You're reading: Cabinet’s envoy: Door for Ukrainian exports to U.S. closed for decades

The United States is currently actively using anti-dumping measures against Ukrainian products, which will reduce Ukrainian exports for decades, the government's commissioner for European integration, Valeriy Piatnytsky, has said. 

“As of March 2013, seven anti-dumping measures are effective in the U.S. on imports of Ukrainian steel reinforcing bars, urea, ammonium nitrate, hot rolled steel and its products, rod and wire made of carbon and alloy steel, some products of cutting hot-rolled flat carbon and ferrosilicon manganese, whose shipments before the application of these measures accounted for over $350 million,” the official said in an interview with ZN.UA.

According to him, the oldest of the measures have been in force since 1986, the newest ones since 2001. The level of anti-dumping duties ranges from 41% to 237%.

“From time to time, Ukrainian companies take part in revisions, but the American side always finds reasons to extend the measures. 

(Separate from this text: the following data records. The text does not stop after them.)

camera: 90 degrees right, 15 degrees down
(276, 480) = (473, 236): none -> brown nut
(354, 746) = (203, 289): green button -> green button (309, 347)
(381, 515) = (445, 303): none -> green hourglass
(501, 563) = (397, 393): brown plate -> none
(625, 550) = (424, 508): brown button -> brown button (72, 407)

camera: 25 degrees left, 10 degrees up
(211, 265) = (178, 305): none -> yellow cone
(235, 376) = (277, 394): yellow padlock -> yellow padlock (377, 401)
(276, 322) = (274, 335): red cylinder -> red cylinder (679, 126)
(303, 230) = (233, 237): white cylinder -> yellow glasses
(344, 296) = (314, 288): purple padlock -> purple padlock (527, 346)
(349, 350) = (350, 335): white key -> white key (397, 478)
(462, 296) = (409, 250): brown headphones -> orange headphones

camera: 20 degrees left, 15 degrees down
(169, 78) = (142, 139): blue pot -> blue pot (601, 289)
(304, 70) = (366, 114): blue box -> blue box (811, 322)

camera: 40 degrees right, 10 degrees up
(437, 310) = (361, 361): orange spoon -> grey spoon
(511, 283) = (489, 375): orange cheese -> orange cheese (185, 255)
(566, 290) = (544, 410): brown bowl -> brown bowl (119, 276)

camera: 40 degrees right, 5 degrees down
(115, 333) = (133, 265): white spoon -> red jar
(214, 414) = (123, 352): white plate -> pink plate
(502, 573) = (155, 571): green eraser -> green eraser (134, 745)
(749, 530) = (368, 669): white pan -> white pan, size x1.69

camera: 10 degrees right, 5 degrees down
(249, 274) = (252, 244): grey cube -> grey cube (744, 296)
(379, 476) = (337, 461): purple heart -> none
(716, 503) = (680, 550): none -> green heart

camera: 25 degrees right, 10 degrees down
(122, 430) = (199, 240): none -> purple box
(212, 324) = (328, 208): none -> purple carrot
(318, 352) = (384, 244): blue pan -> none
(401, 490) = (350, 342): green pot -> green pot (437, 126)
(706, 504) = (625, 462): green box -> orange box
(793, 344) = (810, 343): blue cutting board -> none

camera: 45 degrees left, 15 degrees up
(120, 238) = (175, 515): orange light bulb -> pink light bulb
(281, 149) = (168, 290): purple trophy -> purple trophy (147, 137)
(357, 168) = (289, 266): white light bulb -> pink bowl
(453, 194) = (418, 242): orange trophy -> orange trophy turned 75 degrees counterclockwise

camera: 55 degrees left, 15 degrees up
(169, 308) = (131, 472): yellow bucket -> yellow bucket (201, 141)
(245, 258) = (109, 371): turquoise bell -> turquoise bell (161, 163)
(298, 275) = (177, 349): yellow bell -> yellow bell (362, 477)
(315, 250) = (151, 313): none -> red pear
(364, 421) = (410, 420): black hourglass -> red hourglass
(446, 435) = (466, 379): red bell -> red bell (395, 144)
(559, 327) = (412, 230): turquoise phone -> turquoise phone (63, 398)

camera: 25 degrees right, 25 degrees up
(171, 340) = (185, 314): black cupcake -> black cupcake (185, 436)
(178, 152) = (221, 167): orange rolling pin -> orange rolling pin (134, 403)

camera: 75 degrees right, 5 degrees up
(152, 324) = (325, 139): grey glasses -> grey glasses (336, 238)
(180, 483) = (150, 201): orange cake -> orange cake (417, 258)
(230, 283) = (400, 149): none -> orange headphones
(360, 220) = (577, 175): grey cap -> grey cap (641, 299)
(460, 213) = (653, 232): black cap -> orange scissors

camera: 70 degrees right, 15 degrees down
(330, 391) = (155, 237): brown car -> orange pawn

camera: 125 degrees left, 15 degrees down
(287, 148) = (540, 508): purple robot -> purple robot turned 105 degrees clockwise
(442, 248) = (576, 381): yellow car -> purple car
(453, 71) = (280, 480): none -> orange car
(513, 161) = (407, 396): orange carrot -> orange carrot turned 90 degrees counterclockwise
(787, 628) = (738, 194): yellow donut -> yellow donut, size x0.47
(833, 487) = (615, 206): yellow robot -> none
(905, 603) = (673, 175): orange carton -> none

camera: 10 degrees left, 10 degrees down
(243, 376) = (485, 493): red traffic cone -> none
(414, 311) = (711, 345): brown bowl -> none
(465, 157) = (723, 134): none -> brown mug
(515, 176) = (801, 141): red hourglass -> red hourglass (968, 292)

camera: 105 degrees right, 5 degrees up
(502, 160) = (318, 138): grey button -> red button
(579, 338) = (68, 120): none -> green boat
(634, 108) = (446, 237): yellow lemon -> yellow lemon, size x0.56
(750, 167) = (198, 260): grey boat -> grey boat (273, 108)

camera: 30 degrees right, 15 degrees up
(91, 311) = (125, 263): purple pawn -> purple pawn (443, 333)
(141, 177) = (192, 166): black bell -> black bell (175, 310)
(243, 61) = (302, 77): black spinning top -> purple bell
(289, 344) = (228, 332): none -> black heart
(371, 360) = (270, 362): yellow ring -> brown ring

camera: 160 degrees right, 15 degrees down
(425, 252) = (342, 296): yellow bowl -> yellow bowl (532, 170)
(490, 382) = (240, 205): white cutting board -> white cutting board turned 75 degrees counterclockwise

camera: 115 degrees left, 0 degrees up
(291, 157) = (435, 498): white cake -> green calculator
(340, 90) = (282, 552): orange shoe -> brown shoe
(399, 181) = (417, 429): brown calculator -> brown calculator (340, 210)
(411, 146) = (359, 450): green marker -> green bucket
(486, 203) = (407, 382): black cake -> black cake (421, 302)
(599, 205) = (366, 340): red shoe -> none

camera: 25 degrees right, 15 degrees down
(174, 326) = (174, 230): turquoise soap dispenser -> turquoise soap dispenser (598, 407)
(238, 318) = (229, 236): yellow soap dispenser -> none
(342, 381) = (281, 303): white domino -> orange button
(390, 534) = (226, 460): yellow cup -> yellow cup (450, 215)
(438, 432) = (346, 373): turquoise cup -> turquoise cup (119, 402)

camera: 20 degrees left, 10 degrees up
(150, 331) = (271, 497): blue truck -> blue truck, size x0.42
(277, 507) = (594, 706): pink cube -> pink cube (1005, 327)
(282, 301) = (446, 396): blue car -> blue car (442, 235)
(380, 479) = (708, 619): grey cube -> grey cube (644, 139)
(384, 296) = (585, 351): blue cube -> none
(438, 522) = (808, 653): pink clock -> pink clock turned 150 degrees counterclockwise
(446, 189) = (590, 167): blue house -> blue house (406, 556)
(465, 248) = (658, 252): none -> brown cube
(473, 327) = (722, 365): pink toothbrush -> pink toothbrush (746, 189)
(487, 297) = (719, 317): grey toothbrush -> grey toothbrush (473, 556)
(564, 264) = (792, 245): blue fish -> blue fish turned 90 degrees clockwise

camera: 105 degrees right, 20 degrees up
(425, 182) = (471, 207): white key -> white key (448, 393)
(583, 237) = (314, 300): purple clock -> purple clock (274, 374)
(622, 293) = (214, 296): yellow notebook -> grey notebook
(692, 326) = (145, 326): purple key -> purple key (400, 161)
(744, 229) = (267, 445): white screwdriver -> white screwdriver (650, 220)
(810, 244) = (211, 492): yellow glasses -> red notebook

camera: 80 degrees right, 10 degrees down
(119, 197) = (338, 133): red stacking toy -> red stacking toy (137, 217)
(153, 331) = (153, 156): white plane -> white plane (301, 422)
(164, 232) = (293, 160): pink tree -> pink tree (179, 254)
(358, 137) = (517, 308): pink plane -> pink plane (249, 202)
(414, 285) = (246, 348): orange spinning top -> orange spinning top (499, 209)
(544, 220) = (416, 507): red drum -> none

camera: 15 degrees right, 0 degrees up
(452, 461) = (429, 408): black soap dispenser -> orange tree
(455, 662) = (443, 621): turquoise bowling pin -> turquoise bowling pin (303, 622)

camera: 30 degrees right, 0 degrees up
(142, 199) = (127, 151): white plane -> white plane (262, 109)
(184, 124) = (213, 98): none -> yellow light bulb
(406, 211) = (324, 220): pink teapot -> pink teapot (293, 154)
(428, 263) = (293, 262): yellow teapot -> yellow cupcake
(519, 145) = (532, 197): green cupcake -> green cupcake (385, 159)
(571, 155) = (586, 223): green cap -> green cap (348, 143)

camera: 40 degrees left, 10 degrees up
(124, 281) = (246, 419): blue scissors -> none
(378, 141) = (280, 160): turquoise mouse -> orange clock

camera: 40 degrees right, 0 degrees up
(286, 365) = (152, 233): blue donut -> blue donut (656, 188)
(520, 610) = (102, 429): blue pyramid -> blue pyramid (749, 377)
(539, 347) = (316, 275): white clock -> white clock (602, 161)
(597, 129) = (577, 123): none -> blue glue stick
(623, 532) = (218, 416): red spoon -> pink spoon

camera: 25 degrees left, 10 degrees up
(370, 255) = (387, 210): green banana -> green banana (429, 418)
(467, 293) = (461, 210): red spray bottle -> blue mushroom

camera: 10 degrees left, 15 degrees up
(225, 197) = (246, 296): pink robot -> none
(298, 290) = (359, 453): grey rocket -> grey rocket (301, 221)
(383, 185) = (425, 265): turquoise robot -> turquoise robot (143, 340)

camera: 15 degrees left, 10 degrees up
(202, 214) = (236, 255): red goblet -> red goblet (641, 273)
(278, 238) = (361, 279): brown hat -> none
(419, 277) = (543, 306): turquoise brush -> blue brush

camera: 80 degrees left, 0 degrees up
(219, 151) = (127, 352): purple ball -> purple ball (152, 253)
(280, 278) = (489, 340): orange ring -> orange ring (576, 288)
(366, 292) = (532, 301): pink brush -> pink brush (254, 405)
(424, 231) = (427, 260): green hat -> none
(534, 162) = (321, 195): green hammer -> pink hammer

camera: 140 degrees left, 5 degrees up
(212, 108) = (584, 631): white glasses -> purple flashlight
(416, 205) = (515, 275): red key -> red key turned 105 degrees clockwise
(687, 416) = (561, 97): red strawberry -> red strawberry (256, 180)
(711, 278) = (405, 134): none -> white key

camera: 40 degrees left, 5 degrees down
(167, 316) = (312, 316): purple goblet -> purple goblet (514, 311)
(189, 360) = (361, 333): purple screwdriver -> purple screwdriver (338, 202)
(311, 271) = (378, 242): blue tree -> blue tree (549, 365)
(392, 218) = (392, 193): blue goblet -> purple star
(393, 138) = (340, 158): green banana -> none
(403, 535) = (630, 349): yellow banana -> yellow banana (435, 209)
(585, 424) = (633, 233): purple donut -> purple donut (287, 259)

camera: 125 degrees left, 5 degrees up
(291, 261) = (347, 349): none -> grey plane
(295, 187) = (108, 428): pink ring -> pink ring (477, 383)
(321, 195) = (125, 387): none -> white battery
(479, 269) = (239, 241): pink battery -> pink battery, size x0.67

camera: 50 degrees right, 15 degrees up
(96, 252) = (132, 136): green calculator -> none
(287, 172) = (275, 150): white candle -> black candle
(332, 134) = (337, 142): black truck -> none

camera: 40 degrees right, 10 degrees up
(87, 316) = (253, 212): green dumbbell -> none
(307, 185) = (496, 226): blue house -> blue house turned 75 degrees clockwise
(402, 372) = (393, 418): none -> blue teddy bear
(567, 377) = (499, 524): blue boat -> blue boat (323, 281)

And the requirement to guarantee the supplies to the U.S. market with the payment of anti-dumping duties in order to give the revisions any chance of success is highly questionable from the point of view of compliance with the WTO rules, and from the point of view of ordinary commercial logic – what business is going to pay 100%-200% above the price of the delivery, having then no chance to sell such expensive products,” Piatnytsky said.